Corrupção na Fifa, Edward Snowden e a vigilância, o caso Rotherham [crime organizado de exploração sexual de crianças na Inglaterra], atletas dopados, o caso Stephen Lawrence [um estudante britânico negro, vítima de assassinato por racismo], WikiLeaks, as despesas dos políticos, escutas telefônicas clandestinas, o caso HSBC, dinheiro para fazer perguntas, resultados de críquete combinados, os desastres com DC-10, Talidomida, corrupção na polícia londrina: se dependesse de quem ocupa o poder, nenhuma dessas matérias teria sido publicada.
E agora temos os documentos do Panamá. Uma nuvem de poeira fedorenta levanta outra parede enquanto o edifício da irresponsabilidade vai ao chão. Os agradecimentos não vão para governo ou força policial alguma, nem para qualquer ministro ou órgão regulador. Quem incentivou a busca foi o mosqueteiro da era digital, o autor da denúncia. Mas o próprio denunciante depende da imprensa.
Certa vez, Osborn Elliott, o famoso editor e decano do Escola de Jornalismo da Universidade de Columbia, começou uma palestra feita a seus alunos sobrecarregando-os com um dever sagrado. Chamou-os guardiões da Primeira Emenda da Constituição norte-americana. Exortou-os a saírem para o mundo, de cabeça erguida, e fazerem o bem por seu país. Seus objetivos, disse ele, eram mais nobres do que os de qualquer senador ou deputado. Elliott mostrou-me seu discurso e perguntou o que eu pensava. Respondi-lhe, timidamente, que ninguém pensaria em fazer coisa igual na Grã-Bretanha. Os jornalistas britânicos não eram santos nem legisladores. Eram considerados parasitas. Viviam no esgoto.
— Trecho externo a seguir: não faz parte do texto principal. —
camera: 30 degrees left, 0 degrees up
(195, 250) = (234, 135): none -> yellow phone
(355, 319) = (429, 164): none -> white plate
Seu trabalho consistia em empurrar o lixo com uma pá para o limiar do establishment. Os jornalistas não lubrificavam as engrenagens da democracia. Eles jogavam tudo no bueiro.
Como membro da comissão sobre ética na imprensa dirigida por Sir David Calcutt, na década de 80, encontrei muitos casos de jornalismo sórdido e indefensável, como qualquer pessoa poderia imaginar. Embora poucas vidas inocentes se percam com o jornalismo invasivo, as pessoas podem ser destruídas. Eu defendo as leis de calúnia e não discordo da responsabilidade civil da privacidade. Com a avalanche de lixo que passa pelas redes sociais aumenta, tenho certeza que a regulação da privacidade tem um futuro rentável.
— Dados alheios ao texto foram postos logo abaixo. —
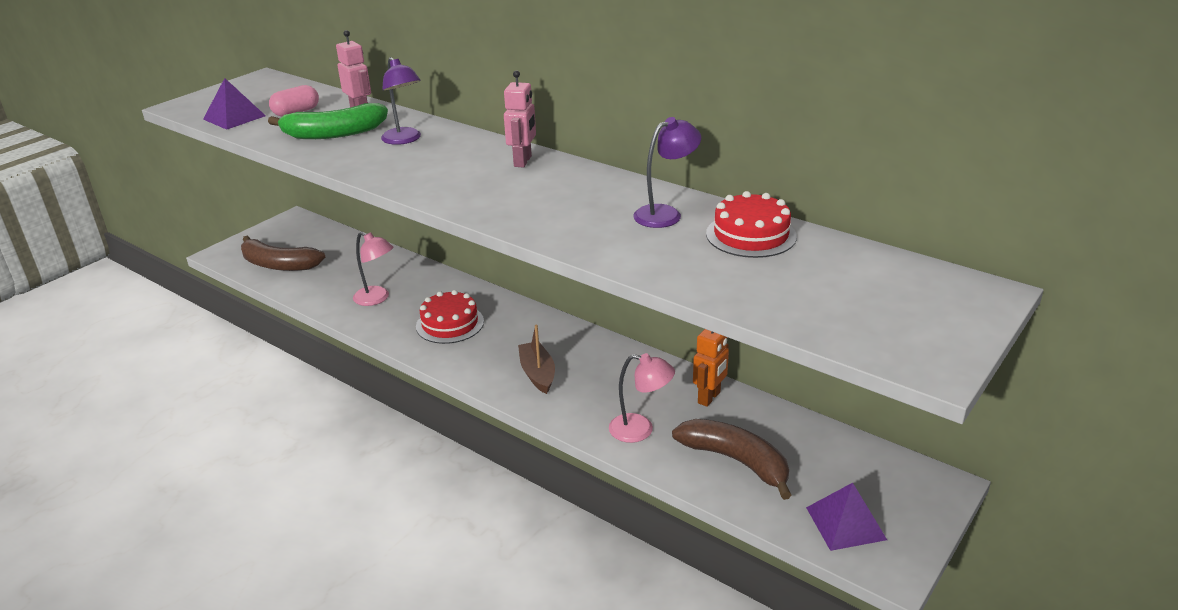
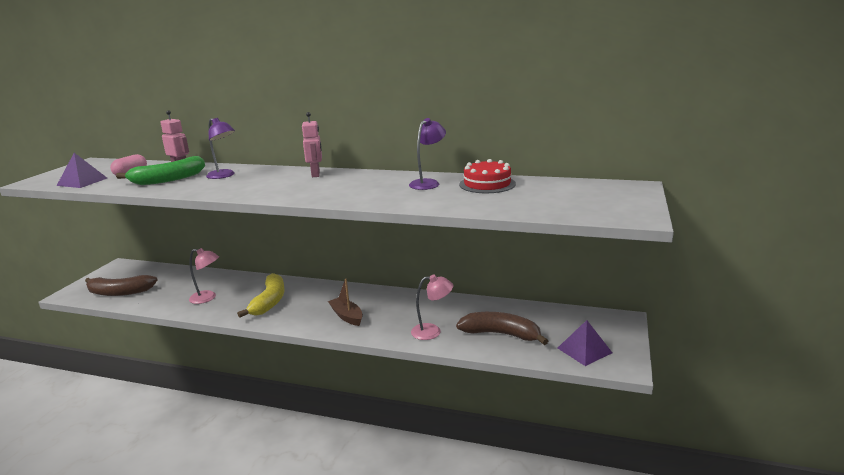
camera: 20 degrees left, 10 degrees down
(450, 324) = (269, 301): red cake -> yellow banana
(709, 398) = (464, 306): orange robot -> none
Uma maravilha da tecnologia digital
No que eu concordo com Osborn Elliott é que não vemos a importância de uma situação porque damos demasiada atenção aos detalhes. Se é verdade que todo mundo sabia que a Fifa era corrupta, que os esportistas se dopavam e que o resultado de jogos era combinado com antecedência, por que, então, foram necessários advogados norte-americanos para fazer detenções, estimulados a partir para a ação pela imprensa britânica? Se não fosse por isso, como teria sido possível reformar o esporte internacional? Aparentemente, a imprensa britânica foi a única responsável. O parlamento também nunca se reforma, esperando até que a vergonha o obrigue a fazê-lo em função da exposição na mídia.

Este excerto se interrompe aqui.